Saleh figures to be a hot coaching candidate this time around.

San Francisco 49ers v Seattle Seahawks Photo by Abbie Parr/Getty Images

With the season over, the Falcons will hit the ground running with general manager and head coaching candidate interviews. The team had interviewed their own Anthony Robinson and former Texans GM Rick Smith for their biggest front office vacancy and Raheem Morris for the head coaching job, but had otherwise held off on interviews, which pointed to Atlanta being invested in candidates who currently hold positions with other teams.

Those interviews may come in bunches, but we have our first confirmed head coach interview for the team lined up for tomorrow. Per no less an authority than Kyle Shanahan, 49ers defensive coordinator Robert Saleh will have a video interview with the Falcons tomorrow.

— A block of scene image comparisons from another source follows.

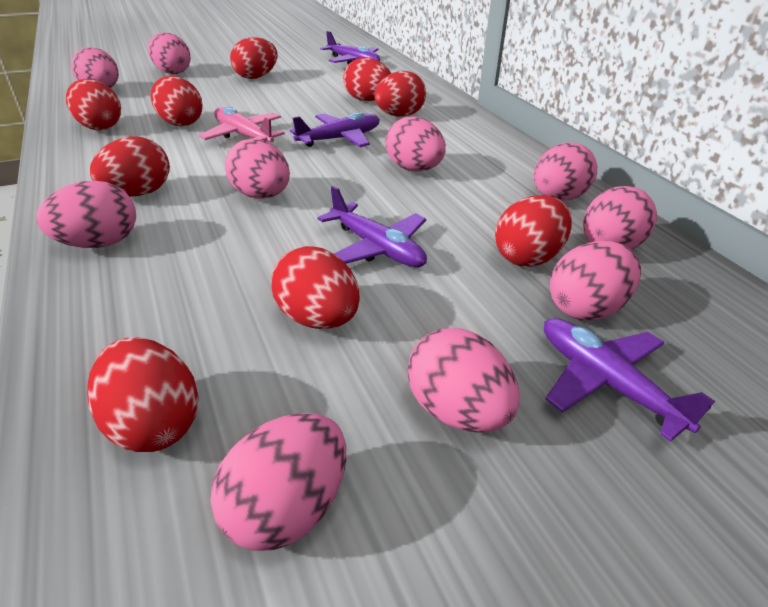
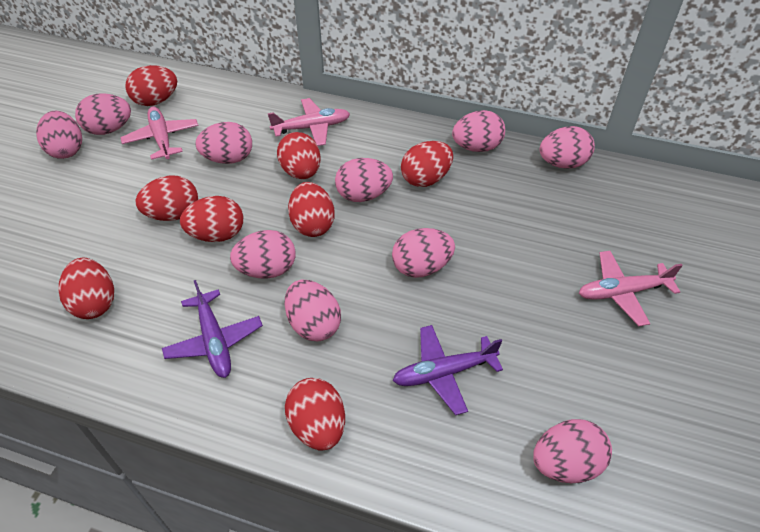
pink plane: 1 -> 3
purple plane: 4 -> 2
red egg: 9 -> 8

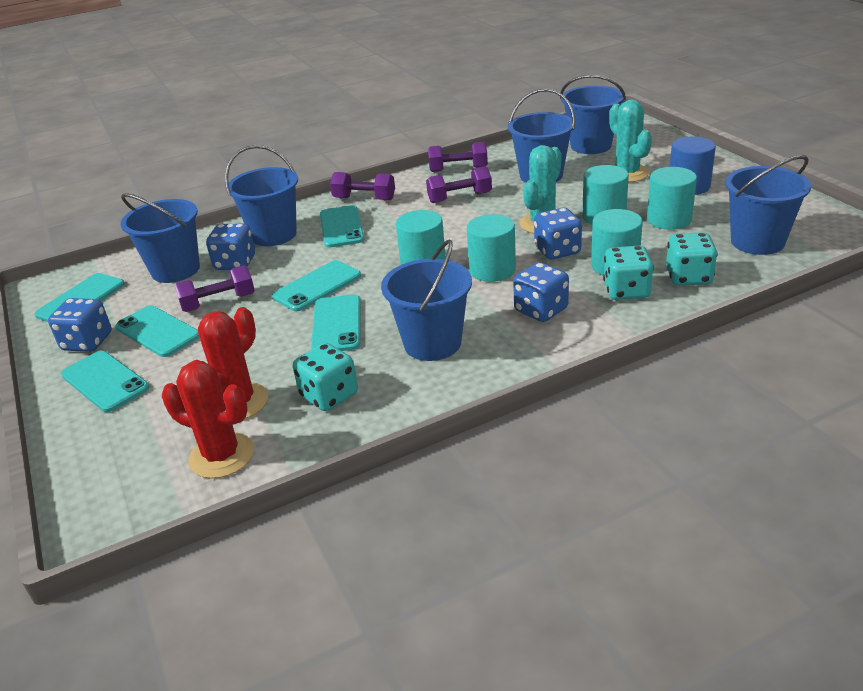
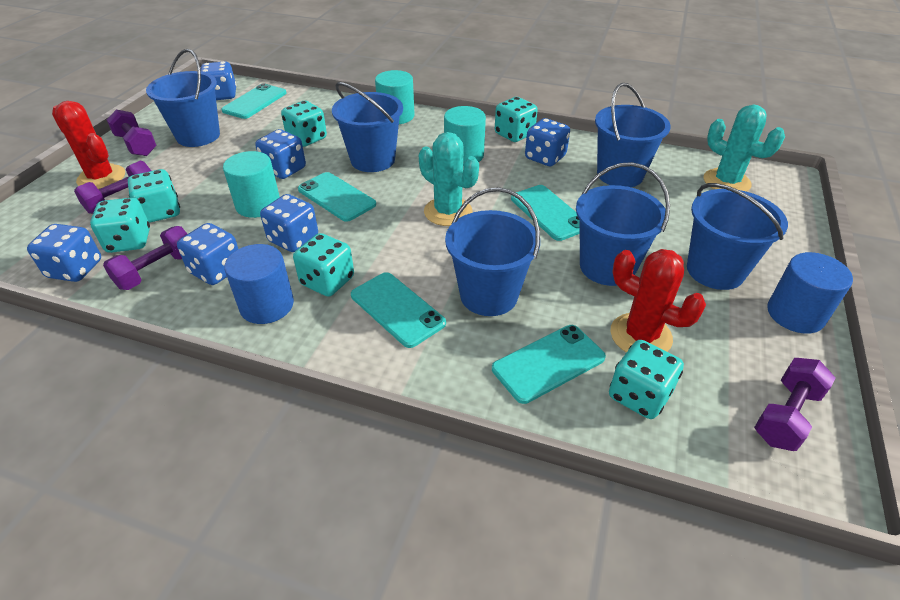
blue cylinder: 1 -> 2
blue dice: 4 -> 6
turquoise cylinder: 5 -> 3
turquoise dice: 3 -> 6
turquoise phone: 6 -> 5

Saleh figures to be a hot candidates this go around due to his excellent work with the San Francisco defense. The team has had two consecutive top ten finishes in yards allowed and two top five pass defenses over the past two years as the team has built up their base of talent, and Saleh is extremely well-respected by his team and in NFL circles. The work he did with an extremely depleted defense this year was arguably as impressive as the elite production he got out of that group in 2019 when they were in the Super Bowl, and the praise he gets for motivating and drawing better performances out of the players he’s responsible for would likely be welcome for this in-transition Falcons defense.

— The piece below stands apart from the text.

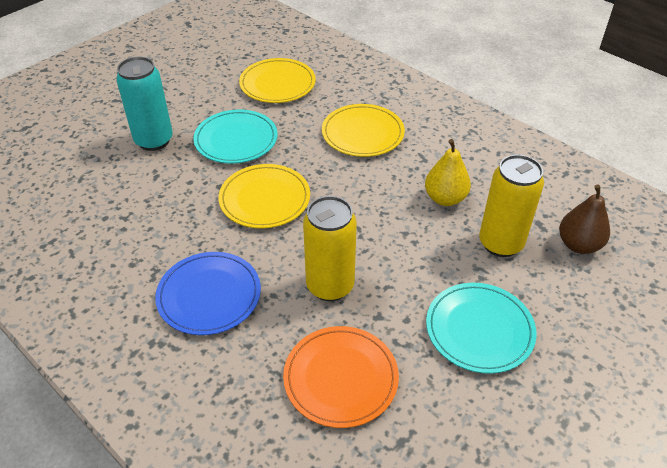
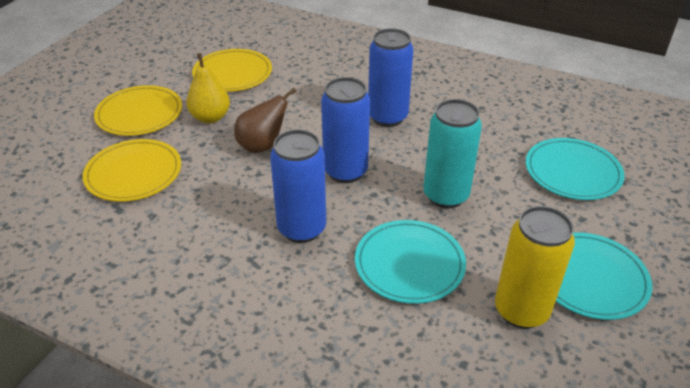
blue can: 0 -> 3
blue plate: 1 -> 0
orange plate: 1 -> 0
turquoise plate: 2 -> 3
yellow can: 2 -> 1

I would be willing to bet that most Falcons fans are gunshy about the hire because the Falcons went with the first-time head coach with a strong defensive background last time, which landed them Dan Quinn and exactly one magical year, one playoff year, and a slow three year self-immolation. Saleh is not necessarily DQ 2.0—Sean McDermott is proof that defensive coordinators can make damn good head coaches in the right situation, as are dozens of other coaches stretching back decades—but that fear and the team’s ugly offensive fortunes throughout much of 2020 might conspire to nudge Atlanta toward a different candidate.

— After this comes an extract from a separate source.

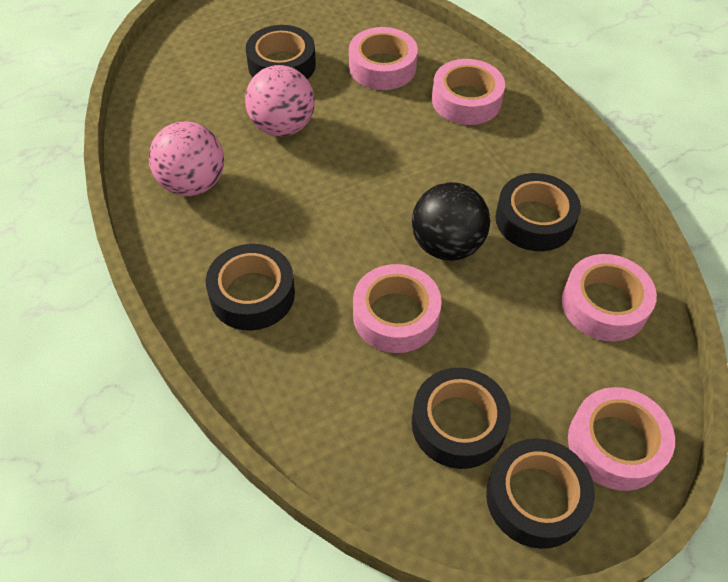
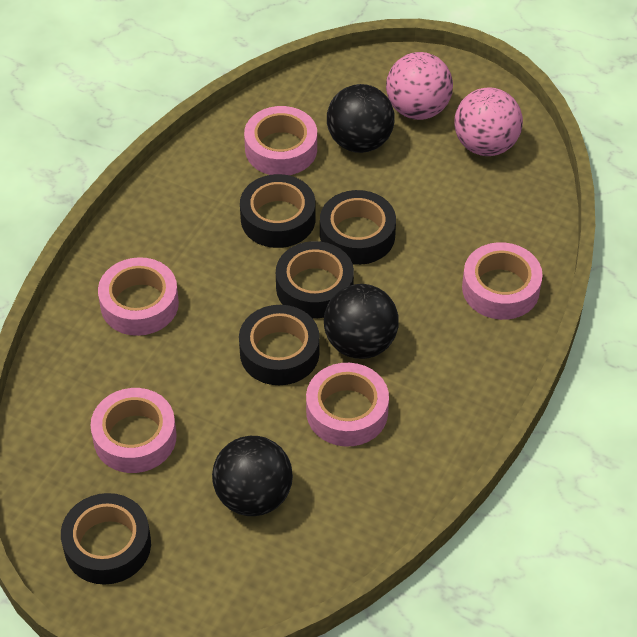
black ball: 1 -> 3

The fact that Saleh is interviewing without a GM in the building tells me he may not be the strongest candidate for the job, but everything’s pretty fluid at the moment and we have no idea what the Falcons are thinking. We’ll see if he can impressive team brass enough to become the third straight defensive coordinator to land a head coaching gig in Atlanta. If he does, I hope he’s by far the most successful.